2. Une décision qui conforte un schéma de transmission fort utilisé
Cette décision apporte sa pierre à la justification par d'autres motifs que l'intérêt fiscal du recours à une SCI pour transmettre un patrimoine immobilier. Ainsi, outre la conservation d'un pouvoir de gestion, qui n'empêche pas de considérer que le donateur s'est définitivement dépouillé du bien, l'opération d'apport puis donation est déjà sécurisée lorsque la constitution de la société permet au donateur de maintenir la cohésion du patrimoine familial par la mutualisation des aléas locatifs et des différences de rendement pouvant apparaître entre les immeubles (Cass. com., 26 mars 2008, n° 06-21.944, FS-D N° Lexbase : A6041D7U, cf. Chronique de fiscalité du patrimoine, Lexbase Hebdo n° 302 du 24 avril 2008 - édition fiscale N° Lexbase : N7913BES). Le but poursuivi n'est pas uniquement fiscal lorsque le schéma permet de réaliser l'équilibre de la donation, puisqu'il aurait été compliqué de parvenir à cet objectif si la donation avait porté sur la nue-propriété de biens de nature différente, voire d'un bien unique (Cass. com., 3 octobre 2006, n° 04-14.272, F-D N° Lexbase : A7654DRW). Cependant, cette relative sécurité reste toujours menacée par l'absence de consistance. La société doit fonctionner et disposer de revenus. A défaut, le risque de fictivité réapparaît (Cass. com., 15 mai 2007, n° 06-14.262, F-P+B N° Lexbase : A7654DRW).
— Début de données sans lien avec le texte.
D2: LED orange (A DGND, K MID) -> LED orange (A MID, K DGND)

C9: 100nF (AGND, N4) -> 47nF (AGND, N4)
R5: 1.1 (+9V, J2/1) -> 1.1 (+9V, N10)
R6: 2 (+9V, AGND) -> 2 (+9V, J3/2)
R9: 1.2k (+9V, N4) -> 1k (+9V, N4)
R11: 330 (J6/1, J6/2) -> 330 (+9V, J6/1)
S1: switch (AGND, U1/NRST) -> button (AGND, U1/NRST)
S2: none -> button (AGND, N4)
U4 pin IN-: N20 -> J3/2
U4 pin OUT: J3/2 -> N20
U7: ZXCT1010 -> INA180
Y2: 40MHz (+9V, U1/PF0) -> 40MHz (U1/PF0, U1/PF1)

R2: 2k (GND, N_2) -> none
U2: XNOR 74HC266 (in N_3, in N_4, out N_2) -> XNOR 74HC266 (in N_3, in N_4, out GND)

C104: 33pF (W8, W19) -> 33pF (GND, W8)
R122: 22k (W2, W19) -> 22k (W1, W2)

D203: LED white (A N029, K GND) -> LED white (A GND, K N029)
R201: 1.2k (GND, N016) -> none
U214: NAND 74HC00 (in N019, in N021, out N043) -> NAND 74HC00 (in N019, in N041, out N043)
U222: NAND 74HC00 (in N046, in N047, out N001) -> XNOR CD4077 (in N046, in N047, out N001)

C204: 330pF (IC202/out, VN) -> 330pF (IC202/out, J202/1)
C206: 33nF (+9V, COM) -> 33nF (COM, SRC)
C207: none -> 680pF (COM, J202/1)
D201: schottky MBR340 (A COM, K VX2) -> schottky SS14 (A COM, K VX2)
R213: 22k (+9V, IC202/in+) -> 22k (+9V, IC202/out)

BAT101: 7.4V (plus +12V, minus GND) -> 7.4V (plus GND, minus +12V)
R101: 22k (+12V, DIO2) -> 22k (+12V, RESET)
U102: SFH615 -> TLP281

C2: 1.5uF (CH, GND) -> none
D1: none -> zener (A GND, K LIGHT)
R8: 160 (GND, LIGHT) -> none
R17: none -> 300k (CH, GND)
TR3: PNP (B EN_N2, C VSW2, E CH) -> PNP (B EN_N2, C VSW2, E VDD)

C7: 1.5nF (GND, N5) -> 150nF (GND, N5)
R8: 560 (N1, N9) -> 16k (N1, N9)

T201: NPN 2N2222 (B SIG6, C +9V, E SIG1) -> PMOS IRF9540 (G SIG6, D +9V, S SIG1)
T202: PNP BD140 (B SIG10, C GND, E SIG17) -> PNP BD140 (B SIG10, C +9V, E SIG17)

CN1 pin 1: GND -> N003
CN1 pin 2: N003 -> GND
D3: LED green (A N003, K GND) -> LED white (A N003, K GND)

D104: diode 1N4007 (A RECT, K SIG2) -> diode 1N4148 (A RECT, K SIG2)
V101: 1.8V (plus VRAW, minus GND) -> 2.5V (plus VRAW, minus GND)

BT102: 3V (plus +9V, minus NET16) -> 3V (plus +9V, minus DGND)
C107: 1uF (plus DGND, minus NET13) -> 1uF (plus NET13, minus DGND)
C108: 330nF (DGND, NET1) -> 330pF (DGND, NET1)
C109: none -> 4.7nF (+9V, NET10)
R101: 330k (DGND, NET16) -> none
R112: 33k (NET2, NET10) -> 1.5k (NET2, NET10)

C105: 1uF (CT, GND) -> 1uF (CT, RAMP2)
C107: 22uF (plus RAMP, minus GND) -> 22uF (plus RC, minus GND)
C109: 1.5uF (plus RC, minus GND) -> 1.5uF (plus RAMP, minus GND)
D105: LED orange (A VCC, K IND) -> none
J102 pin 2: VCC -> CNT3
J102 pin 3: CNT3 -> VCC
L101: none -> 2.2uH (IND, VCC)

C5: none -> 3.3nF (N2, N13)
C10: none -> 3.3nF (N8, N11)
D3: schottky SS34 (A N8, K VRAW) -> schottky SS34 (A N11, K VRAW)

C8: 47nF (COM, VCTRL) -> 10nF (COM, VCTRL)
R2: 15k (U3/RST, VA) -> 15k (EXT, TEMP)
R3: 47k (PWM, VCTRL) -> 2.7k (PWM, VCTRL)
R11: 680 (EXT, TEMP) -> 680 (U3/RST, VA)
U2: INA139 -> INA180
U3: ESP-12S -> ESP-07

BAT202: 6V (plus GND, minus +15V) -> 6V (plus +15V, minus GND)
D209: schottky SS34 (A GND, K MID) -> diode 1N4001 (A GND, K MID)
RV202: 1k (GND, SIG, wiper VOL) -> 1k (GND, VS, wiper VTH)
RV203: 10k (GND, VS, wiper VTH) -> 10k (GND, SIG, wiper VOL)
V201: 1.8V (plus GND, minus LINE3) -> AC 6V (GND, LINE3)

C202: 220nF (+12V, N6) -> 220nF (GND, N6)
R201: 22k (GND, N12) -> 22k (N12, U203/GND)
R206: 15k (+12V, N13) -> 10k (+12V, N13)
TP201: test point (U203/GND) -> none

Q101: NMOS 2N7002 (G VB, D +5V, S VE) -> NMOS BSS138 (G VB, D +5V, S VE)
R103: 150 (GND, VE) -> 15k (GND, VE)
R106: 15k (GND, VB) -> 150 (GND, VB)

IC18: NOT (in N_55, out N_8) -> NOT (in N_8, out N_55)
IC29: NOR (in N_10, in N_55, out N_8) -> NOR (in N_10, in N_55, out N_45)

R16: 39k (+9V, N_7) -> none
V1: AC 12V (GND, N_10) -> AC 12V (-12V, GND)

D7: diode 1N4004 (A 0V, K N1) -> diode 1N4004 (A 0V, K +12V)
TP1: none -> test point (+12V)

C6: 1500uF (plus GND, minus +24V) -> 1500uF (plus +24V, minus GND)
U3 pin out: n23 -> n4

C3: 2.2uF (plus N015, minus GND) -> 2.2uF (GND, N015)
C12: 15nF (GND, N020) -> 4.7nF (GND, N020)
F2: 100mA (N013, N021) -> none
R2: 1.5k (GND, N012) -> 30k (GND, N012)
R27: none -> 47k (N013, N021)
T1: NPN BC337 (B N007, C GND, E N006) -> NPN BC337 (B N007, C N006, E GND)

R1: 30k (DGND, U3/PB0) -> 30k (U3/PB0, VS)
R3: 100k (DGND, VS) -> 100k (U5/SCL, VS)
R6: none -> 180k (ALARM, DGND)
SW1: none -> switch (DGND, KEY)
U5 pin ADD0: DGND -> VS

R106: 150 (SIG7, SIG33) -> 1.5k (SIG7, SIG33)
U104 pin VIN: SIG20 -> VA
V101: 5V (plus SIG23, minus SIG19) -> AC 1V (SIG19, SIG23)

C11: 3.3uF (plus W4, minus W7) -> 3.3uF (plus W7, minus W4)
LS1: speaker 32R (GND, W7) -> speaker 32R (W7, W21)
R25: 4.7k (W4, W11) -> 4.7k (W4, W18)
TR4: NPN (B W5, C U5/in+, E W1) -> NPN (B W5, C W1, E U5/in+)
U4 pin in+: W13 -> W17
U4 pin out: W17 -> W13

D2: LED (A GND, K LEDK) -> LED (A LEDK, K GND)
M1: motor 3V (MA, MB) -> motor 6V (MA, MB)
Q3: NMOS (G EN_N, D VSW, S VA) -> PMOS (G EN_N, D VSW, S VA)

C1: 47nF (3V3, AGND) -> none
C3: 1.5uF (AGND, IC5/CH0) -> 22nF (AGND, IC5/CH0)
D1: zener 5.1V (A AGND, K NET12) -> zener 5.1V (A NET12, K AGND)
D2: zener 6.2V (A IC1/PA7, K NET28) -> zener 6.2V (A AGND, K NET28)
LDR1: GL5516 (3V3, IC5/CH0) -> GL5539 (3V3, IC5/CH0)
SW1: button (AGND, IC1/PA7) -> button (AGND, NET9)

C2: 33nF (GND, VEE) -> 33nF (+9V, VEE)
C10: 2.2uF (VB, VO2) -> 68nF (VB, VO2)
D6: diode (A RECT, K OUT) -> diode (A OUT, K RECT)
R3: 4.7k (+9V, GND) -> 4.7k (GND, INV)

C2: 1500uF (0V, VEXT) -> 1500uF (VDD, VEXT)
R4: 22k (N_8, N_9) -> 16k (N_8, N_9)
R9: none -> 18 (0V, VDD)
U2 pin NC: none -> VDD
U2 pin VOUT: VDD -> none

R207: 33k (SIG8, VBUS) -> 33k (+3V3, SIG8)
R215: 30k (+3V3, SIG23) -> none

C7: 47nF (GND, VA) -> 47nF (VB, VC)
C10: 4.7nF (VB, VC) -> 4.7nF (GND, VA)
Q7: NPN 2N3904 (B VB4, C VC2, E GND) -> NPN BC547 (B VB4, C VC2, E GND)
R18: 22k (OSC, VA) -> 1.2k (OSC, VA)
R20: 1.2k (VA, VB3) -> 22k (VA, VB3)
L'administration fait sienne l'analyse de la Cour de cassation qui avait décidé qu'une prestation compensatoire versée sous forme de rente, à la suite d'un divorce, ne devait pas être comprise dans l'assiette de l'impôt de solidarité sur la fortune. Cette doctrine mérite d'autant plus d'être relevée que la position de l'administration était, jusqu'à cette instruction récente, en sens inverse.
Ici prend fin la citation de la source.